A cidade é Macaíba. E os personagens dessa história dramática – e real – são uma criança com menos de 10 anos e o pai.
Ela: estuprada. Ele: o principal suspeito.
A pandemia de Covid-19, o novo coronavírus, trouxe mais do que restrições e medo da doença.
Em um número incontável de casas e apartamentos onde imperam relacionamentos abusivos, o isolamento proposto para evitar o contágio do vírus abriu caminho para o avanço de uma velha conhecida, especialmente de crianças e mulheres: a violência doméstica.

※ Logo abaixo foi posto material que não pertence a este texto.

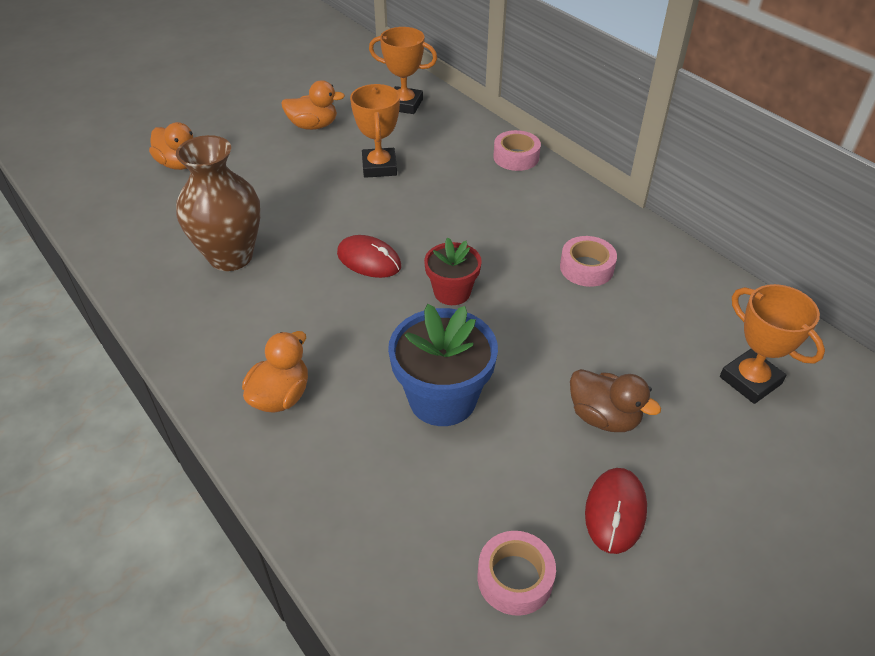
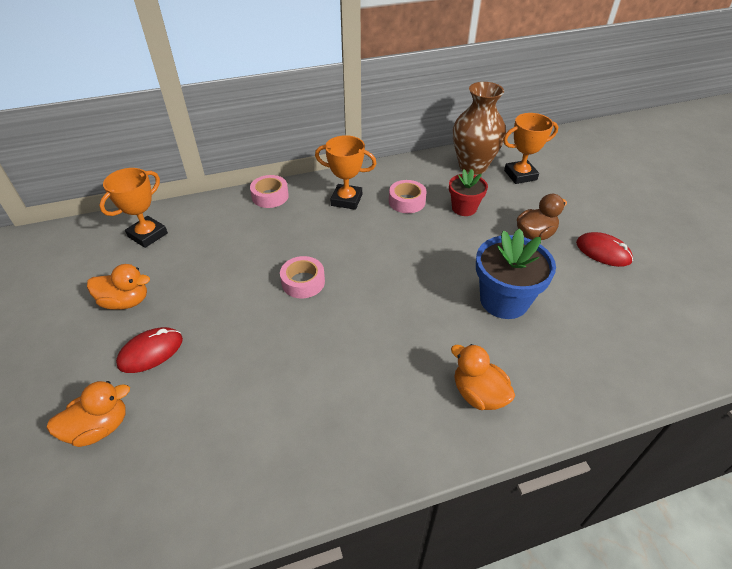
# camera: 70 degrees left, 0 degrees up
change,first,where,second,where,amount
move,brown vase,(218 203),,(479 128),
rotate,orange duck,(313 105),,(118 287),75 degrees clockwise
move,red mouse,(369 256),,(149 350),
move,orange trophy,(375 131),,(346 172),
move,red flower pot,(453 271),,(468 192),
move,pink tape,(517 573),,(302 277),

Dados recém-divulgados mostram que estupros, agressões e assassinatos envolvendo os dois grupos dispararam ou tendem a aumentar na quarentena – e organizações nas áreas de segurança, saúde, e direitos humanos, como a Organização Mundial da Saúde, a ONU Mulheres e o Instituto Santos Dumont (ISD), alertam para a possibilidade também de outros abusos, chamando a atenção para a necessidade de ações de prevenção, enfrentamento e denúncias não só no estado, mas no mundo.
Onde denunciar a violência
Nacionalmente, o Ministério da Mulher, da Família e dos Direitos Humanos lançou uma campanha para estimular a vizinhança a ficar atenta a possíveis sinais de violência física, psicológica, sexual, moral e financeira, comuns a essas vítimas.
Denúncias de gritos suspeitos e de hematomas visíveis são encorajadas. Formas de abuso como difundir informações falsas sobre o coronavírus dentro de casa – com o objetivo de assustar e controlar a família – restringir o acesso a produtos básicos de prevenção à doença, como sabão para lavar as mãos ou máscaras, reter alimentos e medicamentos, impedir o acesso ao médico em casos de sintoma da doença ou usar o coronavírus como desculpa para afastar a rede de apoio também devem estar no radar.
Outro passo importante para quem “vê de fora” é manter contatos em locais visíveis para a potencial vítima ligar ou escrever se necessário – e combinar com ela “códigos de emergência”, como sinais, gestos, palavras ou objetos na janela que alertem para eventuais perigos.
Queixas online
As denúncias podem ser feitas por telefone, pelo Ligue 180 (Central de Atendimento à Mulher) e Disque 100 (Demais pessoas), por meio do site ouvidoria.mdh.gov.br ou do aplicativo Direitos Humanos Brasil, com download gratuito no celular.
No aplicativo, é possível incluir texto, fotos, vídeos e documentos referentes à denúncia. Um atendente recebe a queixa e promete encaminhá-la em até 24h – com total sigilo – para um ou mais órgãos do Sistema Integrado Nacional de Direitos Humanos, que inclui Judiciário, Ministério Público, Segurança Pública, Conselhos Tutelares e os órgãos de rede de acolhimento. Um número de protocolo da denúncia é gerado e com ele é possível acompanhar o andamento do caso ligando gratuitamente para o Ligue 180 ou o Disque 100. Para usar o aplicativo é preciso fazer cadastro, com nome, CPF, e-mail e senha.